Modern English pantomime tropes are clear, considered, and seemingly cast-iron – take a fairy tale, add a few songs, some topical, sometimes risqué – humour, a cross-dressing mother-figure, some very specific audience participation, a feel-good ending and Bob’s your uncle; Fanny’s an option! Which makes it all the more remarkable that Hackney Empire consistently creates such entertaining end-of-year shows. Much of the kudos must go to director Susie McKenna and composer Steve Edis – in what is their 18th year together as script and music writer respectively.
In this iteration of the classic tale of Sleeping Beauty, most of the main characters get their chance to shine – both in song, and out. However, the M.V.P. has to be the amazing Sharon D. Clarke, for it is her portrayal of Carabosse (The Dark Fairy) that adds energy and sparkle, just as the production threatens to coast. Clarke’s effortless charisma, and poise – as well as her rich, soulful voice, raise her above the standard pantomime villain, even though her character’s apparent grievances seem quite petty. Plus, she performs in an unashamedly Jamaican accent; what’s not to love? Gavin Spokes (Dame Nanny Nora) makes for a suitably engaging dame, kitted out – as he is – with a fine singing voice, and a winning way with his interactive audience banter. Kat B (Denzil the Dragon) and Darren Hart (Ikaboo) also deserve a mention for their comedic skills and audience engagement.
The production work which has gone into Sleeping Beauty is superb; the set includes ogres, flying fairies, dragons, a stilt-walker, an enchanted woods, and life-like puppets of various sizes. The lighting and sound are also excellent, as is the ensemble’s choreography.

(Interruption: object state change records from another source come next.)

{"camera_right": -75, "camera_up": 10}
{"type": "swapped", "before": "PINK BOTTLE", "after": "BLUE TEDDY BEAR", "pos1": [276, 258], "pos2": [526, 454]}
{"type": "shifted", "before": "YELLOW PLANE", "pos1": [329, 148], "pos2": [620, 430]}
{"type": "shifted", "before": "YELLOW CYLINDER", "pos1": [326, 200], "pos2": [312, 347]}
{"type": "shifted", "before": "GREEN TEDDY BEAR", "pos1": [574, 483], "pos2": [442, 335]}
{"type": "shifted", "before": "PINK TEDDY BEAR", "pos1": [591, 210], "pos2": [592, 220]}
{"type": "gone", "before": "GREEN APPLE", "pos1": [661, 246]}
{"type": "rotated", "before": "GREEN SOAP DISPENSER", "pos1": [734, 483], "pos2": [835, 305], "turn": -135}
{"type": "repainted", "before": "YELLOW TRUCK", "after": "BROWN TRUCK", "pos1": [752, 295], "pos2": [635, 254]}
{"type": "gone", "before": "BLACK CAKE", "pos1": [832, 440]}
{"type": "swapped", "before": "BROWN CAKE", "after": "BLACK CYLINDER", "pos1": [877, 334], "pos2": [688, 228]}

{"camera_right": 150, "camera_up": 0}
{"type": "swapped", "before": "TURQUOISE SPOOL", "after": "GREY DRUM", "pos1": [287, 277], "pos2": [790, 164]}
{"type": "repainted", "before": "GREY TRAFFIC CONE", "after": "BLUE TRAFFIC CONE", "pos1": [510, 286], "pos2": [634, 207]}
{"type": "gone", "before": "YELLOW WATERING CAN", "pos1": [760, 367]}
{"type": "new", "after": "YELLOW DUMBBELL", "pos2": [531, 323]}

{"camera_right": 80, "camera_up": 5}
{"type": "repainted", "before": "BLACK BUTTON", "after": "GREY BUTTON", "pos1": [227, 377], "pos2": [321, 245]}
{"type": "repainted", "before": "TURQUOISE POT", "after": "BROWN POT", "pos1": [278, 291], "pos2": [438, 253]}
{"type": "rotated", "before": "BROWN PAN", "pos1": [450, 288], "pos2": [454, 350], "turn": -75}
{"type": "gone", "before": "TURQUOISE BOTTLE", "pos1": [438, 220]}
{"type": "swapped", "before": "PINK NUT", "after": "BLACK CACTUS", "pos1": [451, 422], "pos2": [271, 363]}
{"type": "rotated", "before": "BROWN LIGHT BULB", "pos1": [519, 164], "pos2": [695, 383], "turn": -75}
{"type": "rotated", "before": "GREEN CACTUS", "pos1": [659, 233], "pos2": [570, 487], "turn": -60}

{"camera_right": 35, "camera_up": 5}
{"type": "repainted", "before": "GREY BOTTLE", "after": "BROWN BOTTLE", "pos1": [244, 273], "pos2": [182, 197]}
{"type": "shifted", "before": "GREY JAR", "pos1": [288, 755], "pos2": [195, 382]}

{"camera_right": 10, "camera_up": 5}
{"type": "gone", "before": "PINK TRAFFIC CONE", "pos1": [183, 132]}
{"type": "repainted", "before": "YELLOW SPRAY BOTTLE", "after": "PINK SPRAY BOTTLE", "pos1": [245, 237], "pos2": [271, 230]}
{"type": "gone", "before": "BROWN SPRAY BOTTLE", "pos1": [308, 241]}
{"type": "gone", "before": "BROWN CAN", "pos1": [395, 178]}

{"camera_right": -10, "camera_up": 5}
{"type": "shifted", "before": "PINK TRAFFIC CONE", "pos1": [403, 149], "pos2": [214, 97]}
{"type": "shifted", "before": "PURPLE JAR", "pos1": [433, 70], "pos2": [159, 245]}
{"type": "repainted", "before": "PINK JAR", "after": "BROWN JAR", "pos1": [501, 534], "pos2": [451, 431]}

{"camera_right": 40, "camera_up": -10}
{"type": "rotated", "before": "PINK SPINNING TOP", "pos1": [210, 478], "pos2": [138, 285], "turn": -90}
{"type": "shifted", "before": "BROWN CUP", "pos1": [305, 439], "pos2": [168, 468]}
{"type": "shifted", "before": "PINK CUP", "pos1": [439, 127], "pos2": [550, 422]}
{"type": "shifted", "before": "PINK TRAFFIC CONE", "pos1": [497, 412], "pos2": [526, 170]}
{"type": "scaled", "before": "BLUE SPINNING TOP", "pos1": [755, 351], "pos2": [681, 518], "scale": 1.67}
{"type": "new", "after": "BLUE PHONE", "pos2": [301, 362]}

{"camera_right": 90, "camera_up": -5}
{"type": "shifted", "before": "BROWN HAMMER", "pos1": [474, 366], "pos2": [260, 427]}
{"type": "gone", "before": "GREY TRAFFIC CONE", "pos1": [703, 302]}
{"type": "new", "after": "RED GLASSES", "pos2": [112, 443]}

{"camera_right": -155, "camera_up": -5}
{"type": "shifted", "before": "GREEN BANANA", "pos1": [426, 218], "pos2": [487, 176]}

The music, played superbly by a 5-piece band, includes excerpts from contemporary pop tunes. The cast perform them well, despite Alexia Khadime (Princess Tahlia) – at times – offsetting her impressive vocal range by sounding just a little too nasal. The script riffs lightly on local issues, such as gentrification, as well as other contemporary issues further a field. If, however, one doesn’t wish to dwell on such matters, all the familiar pantomime tropes are present and correct.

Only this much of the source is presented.